After the report was published, a training was held at Planned Parenthood to present the 2015 data and to discuss implications of the new data. I assisted with the presentation of the report and data.
The Healthy Youth Development Prevention Research Center is an academic research center that is primarily funded by the CDC and that is located on the U of M Minneapolis campus. The center is dedicated to learning about and implementing ways to reduce health disparities that exist among Minnesota’s young people. In addition to research, the HYD-PRC supports the youth-serving community by promoting best practices, evaluating program effectiveness, improving policies and systems, building public support for young people, advising community based organizations, and providing training.
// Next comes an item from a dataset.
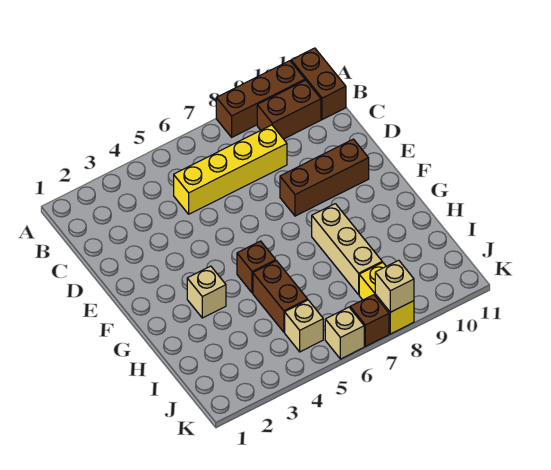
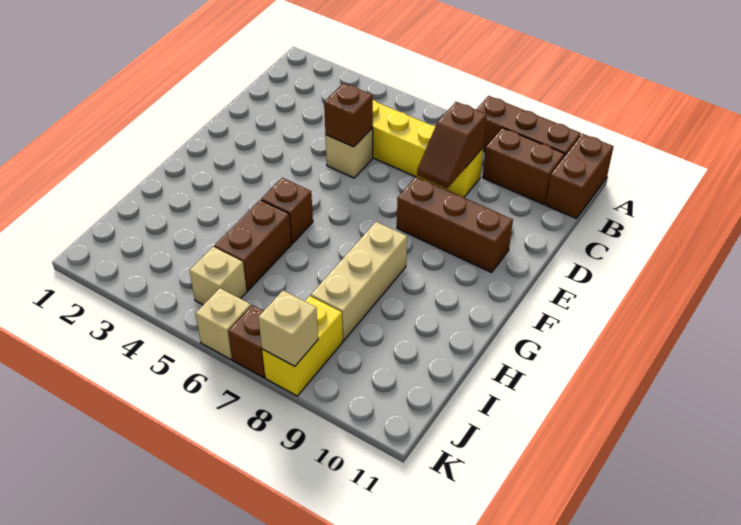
none -> brown slope C8:D8 level 2 top C
none -> brown brick D5 level 2
tan brick G3 level 1 -> tan brick D5 level 1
This report is directly related to the HYD-PRC’s mission through dissemination of information on youth health and health disparities and provision of recommendations for health improvement.
Throughout my field experience I learned a great deal about health trends in this population, factors impacting adolescent sexual health, and health disparities. I also learned about how such data is presented and specific definitions. For example, how exactly pregnancy rate is calculated and how to explain a rate to an audience. I gained experience in choosing how to visually represent data and data presentation issues that can arise from how data is collected. By working closely with communications staff, I began to learn how to frame health disparities to avoid victim-blaming language or promoting stereotypes. Finally, I had the opportunity to see firsthand how this information is both presented to and used by professionals working in the field.
After completing this field experience I recommend that the HYD-PRC continues to work to frame data well. How data is presented can be as important as the data itself. I recommend that new health disparities and other social determinants are explored in the future. By including data on other health determinants, a more complete picture of adolescent sexual health is created. I would also recommend that talking points, including more context and information on best practices, are provided to supplement the data. This would guide community leaders who wish to use the data to advocate for adolescent health, but who don’t have public health experience.
As the Adolescent Sexual Health Intern at the HYD-PRC, I gained experience synthesizing and presenting data in a way that informs professionals of nuanced social determinants and health disparities. This report will be used to foster and inform programming to continue the improvement of adolescent sexual health throughout the state.